"Irgendwie ist es immer gegangen"

Das Grazer Schauspielhaus ist 50 Jahre alt. Eine kleine Stadttheatergeschichte

FESTSCHRIFT: HERMANN GÖTZ | Steiermark | aus FALTER 19/14 vom 07.05.2014


Foto: J.J. Kucek

Foto: J.J. Kucek

Das Unerfreuliche an Klischees ist, dass sie meist einen wahren Kern besitzen. Eines zum Beispiel, gegen das sich Graz schon lange zur Wehr setzt, ist der Ruf, ein beschauliches „Pensionopolis“ zu sein. Heute ist davon zwar wenig zu merken, auf die k.u.k Zeit traf es aber zu. Unter Beamten und Militärs der Monarchie galt Graz als erste Wahl für einen standesgemäßen Alterssitz.

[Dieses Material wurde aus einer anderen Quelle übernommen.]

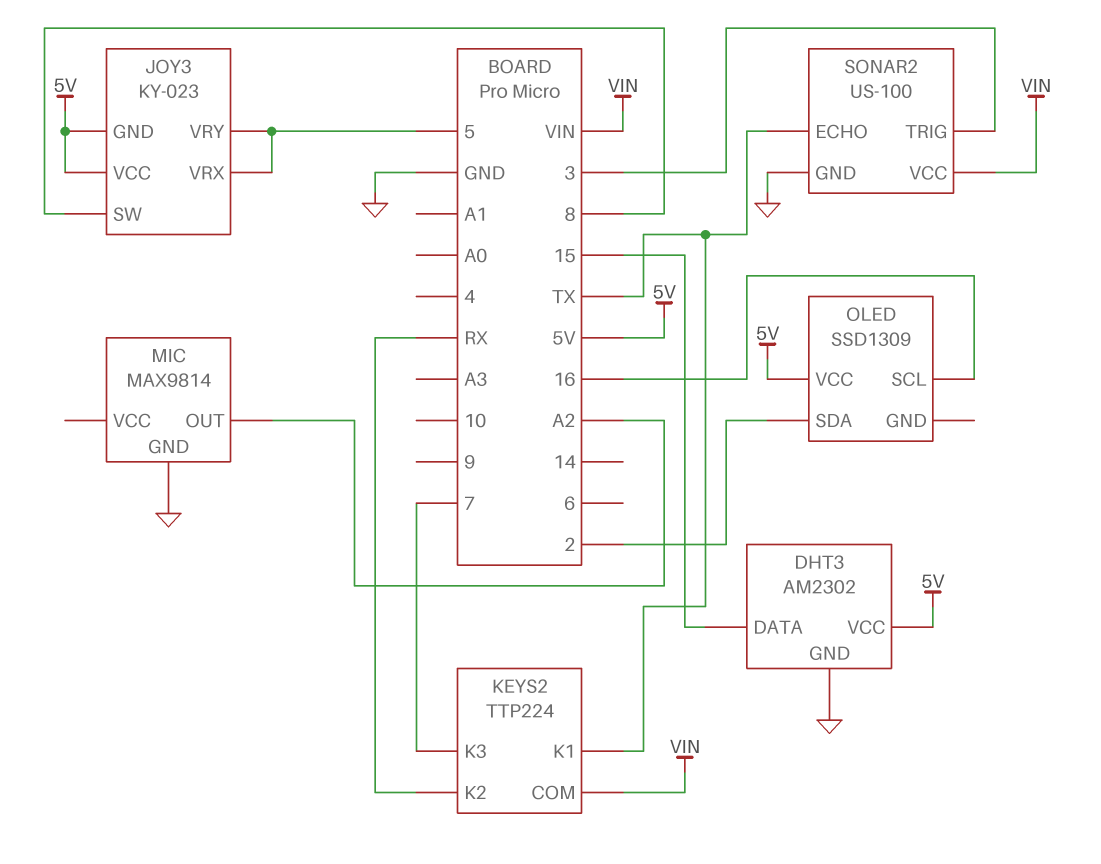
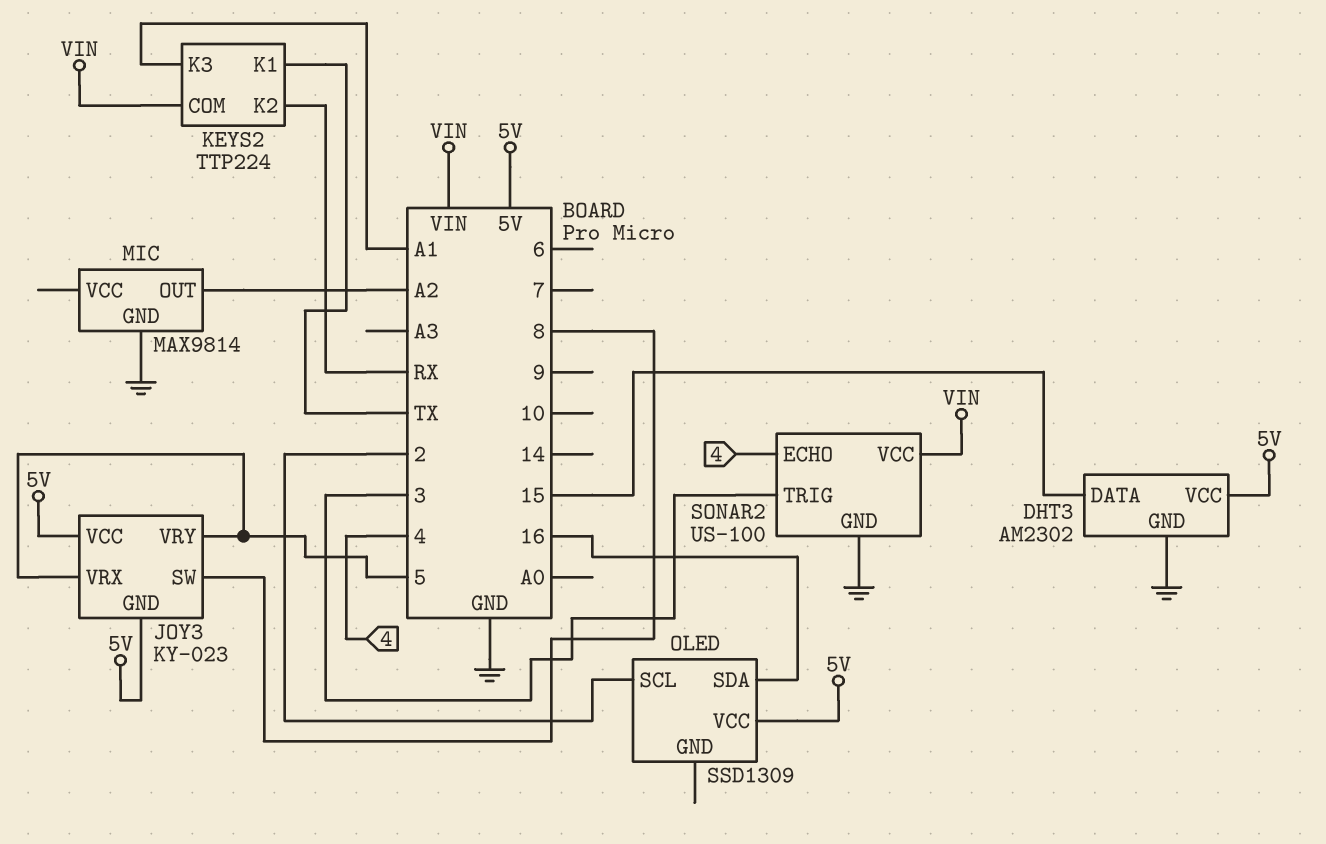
KEYS2 pin K3: 7 -> A1
OLED pin SCL: 16 -> 2
OLED pin SDA: 2 -> 16
SONAR2 pin ECHO: TX -> 4

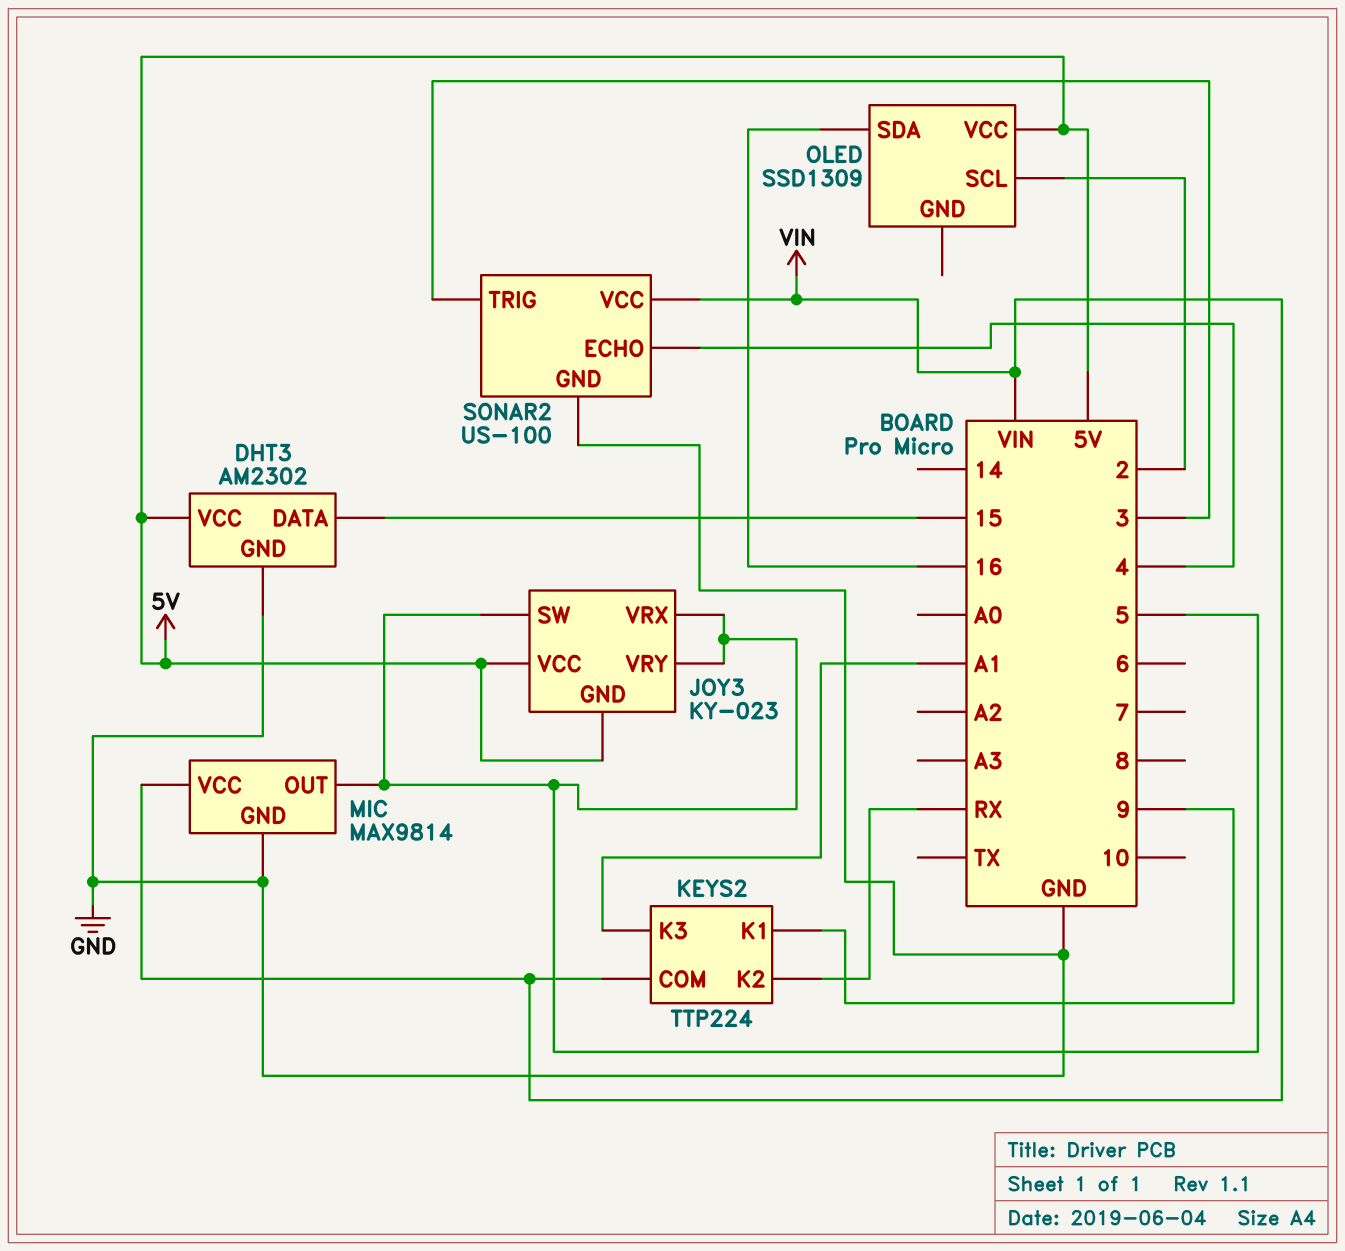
JOY3 pin SW: 8 -> 5
KEYS2 pin K1: TX -> 9
MIC pin OUT: A2 -> 5
MIC pin VCC: none -> VIN

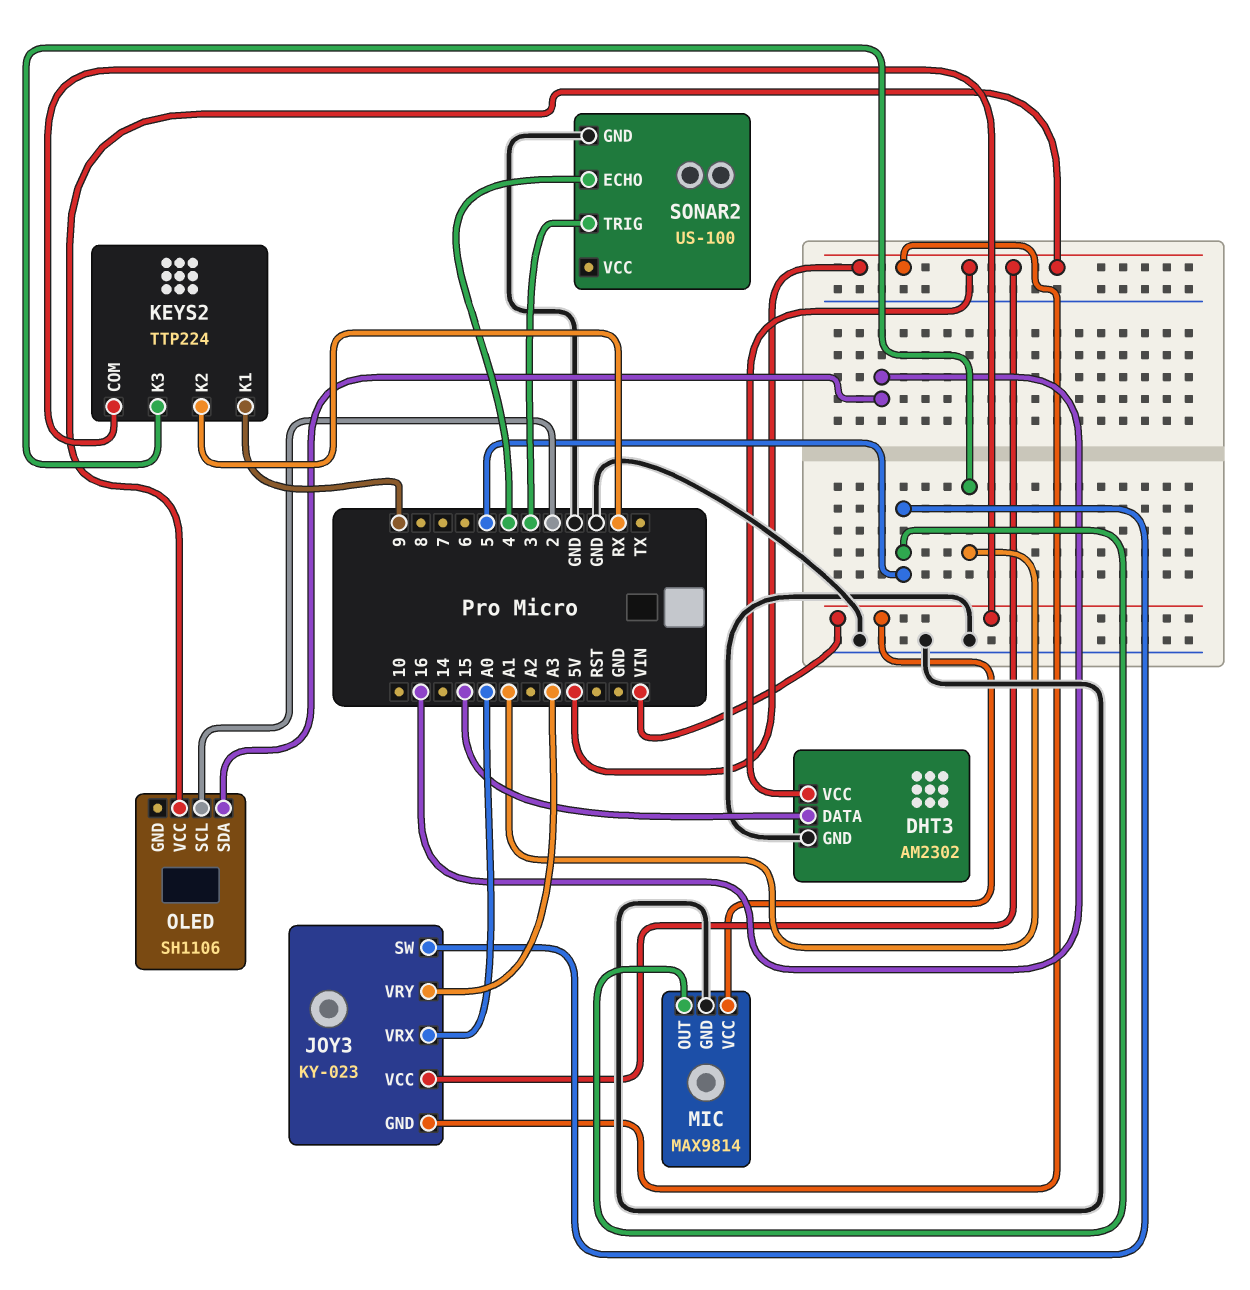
JOY3 pin VRX: 5 -> A0
JOY3 pin VRY: 5 -> A3
OLED: SSD1309 -> SH1106
SONAR2 pin VCC: VIN -> none

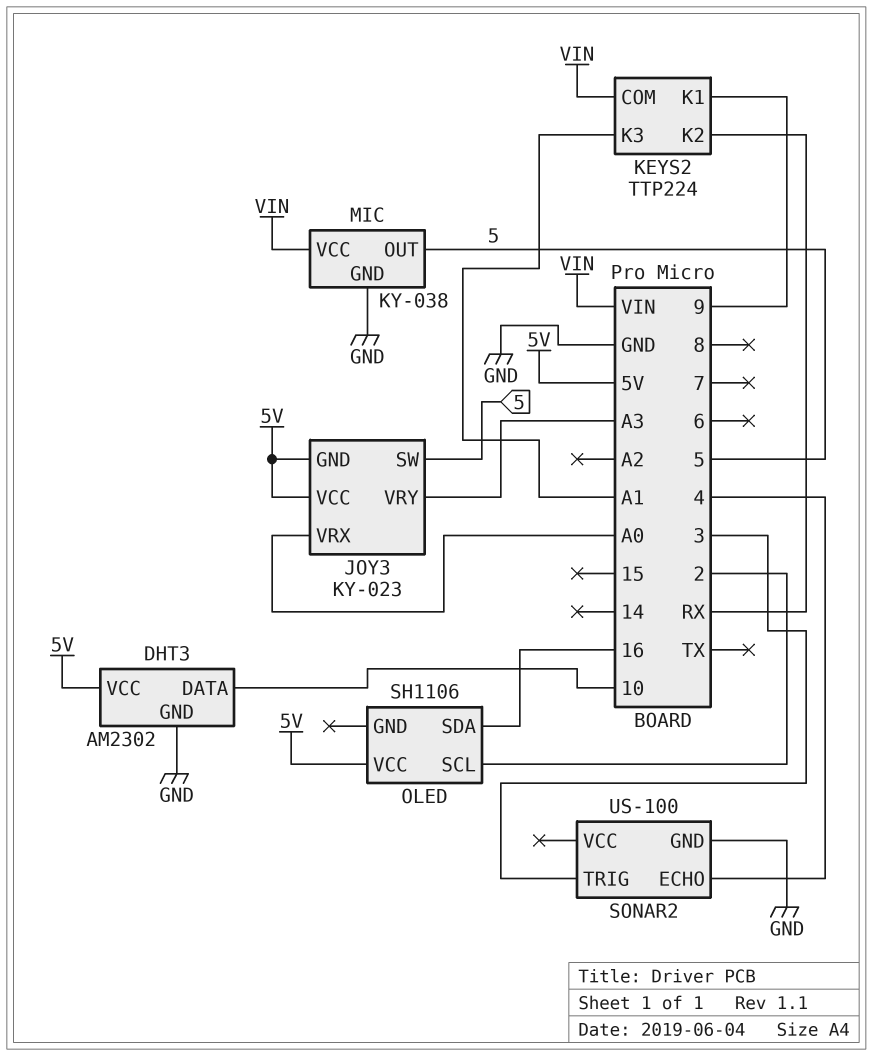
DHT3 pin DATA: 15 -> 10
MIC: MAX9814 -> KY-038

Die schillernden Titel kaiserlich-königlicher Würdenträger auf den Gräbern des Friedhofs von St. Leonhard erzählen noch heute davon. Ein anderes Erbe jener Zeit sind die Orte gutbürgerlicher Zerstreuung: Theater- und Konzerthäuser. Und anders als Gräber und Grüfte wollen diese bis heute belebt sein.